Statistical inference provides the protocols for conducting rigorous science, but data plots provide the opportunity to discover the unexpected. These disparate endeavors are bridged by visual inference, where a lineup protocol can be employed for statistical testing. Human observers are needed to assess the lineups, typically using a crowd-sourcing service. This paper describes a new approach for computing statistical significance associated with the results from applying a lineup protocol. It utilizes a Dirichlet distribution to accommodate different levels of visual interest in individual null panels. The suggested procedures facilitate statistical inference for a broader range of data problems.

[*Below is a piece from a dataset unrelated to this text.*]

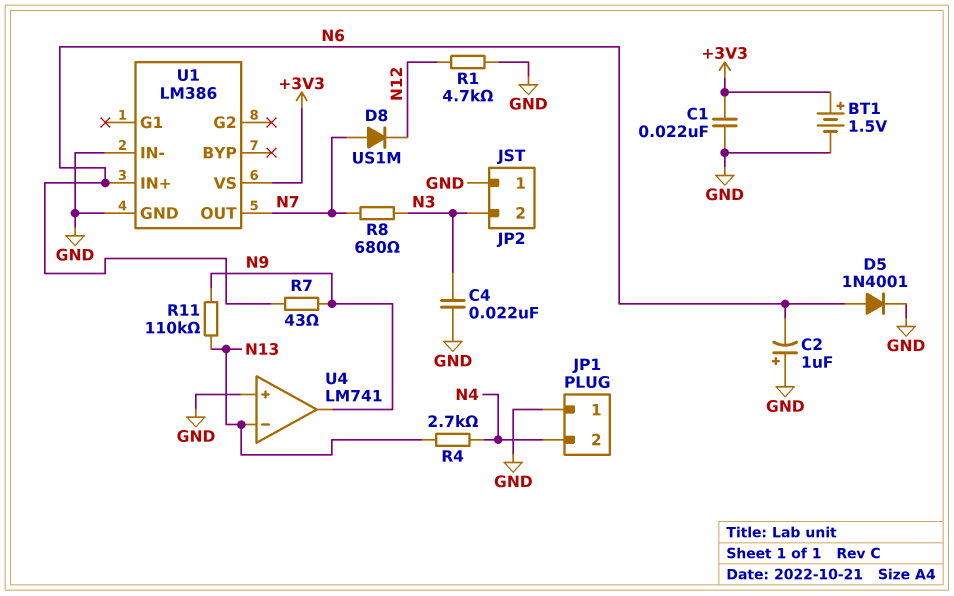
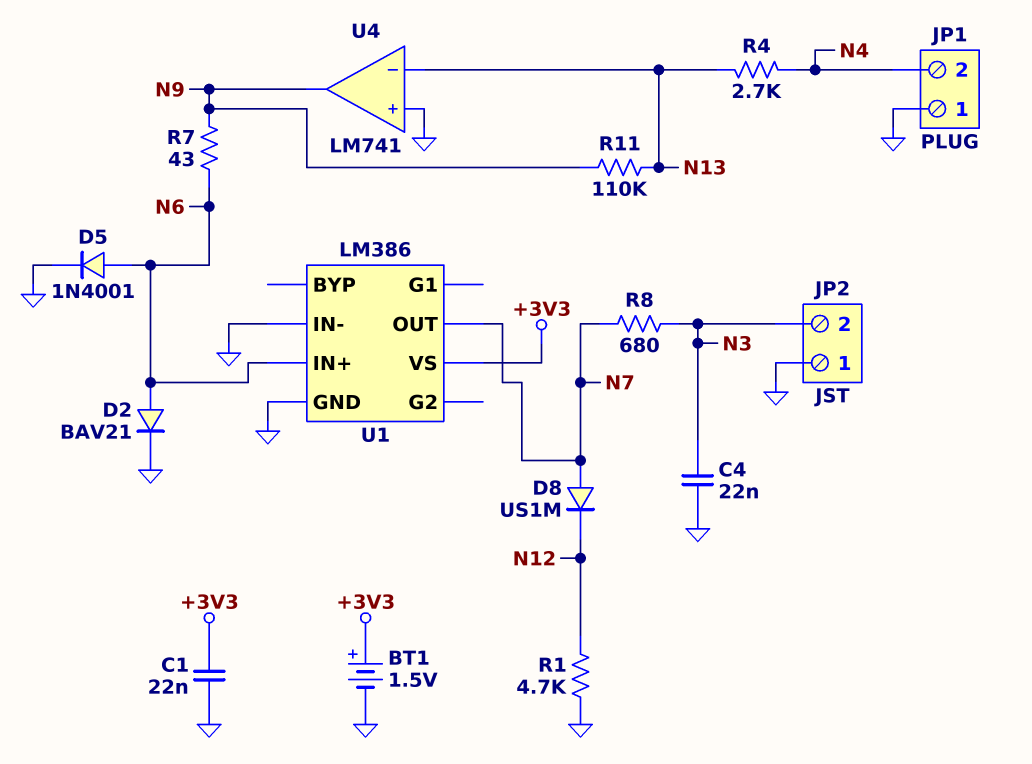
C2: 1uF (plus GND, minus N6) -> none
D2: none -> diode BAV21 (A N6, K GND)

- index.Rnw contains the code necessary to generate the paper, figures, and quantitative results
- code/functions.R contains some auxiliary functions used in the paper calculations.
- data/
- turk-studies-summary.csv contains summarized results from many different lineup studies; each line describes aggregated results for a single lineup panel.
- study: a string indicating the study the lineup panel was used in; turk4 is Hofmann et al (2012), turk10 is Loy et al. (2016), turk14 is Loy et al. (2017)
- param: a string indicating the parameter settings (study specific) used to generate the lineup
- test_param: a string indicating a (usually human readable) description of the lineup
- pic_id: a numeric ID specific to the lineup
- pic_name: the picture name (pictures aren't provided in this repository, but are stored elsewhere and can be made available upon request)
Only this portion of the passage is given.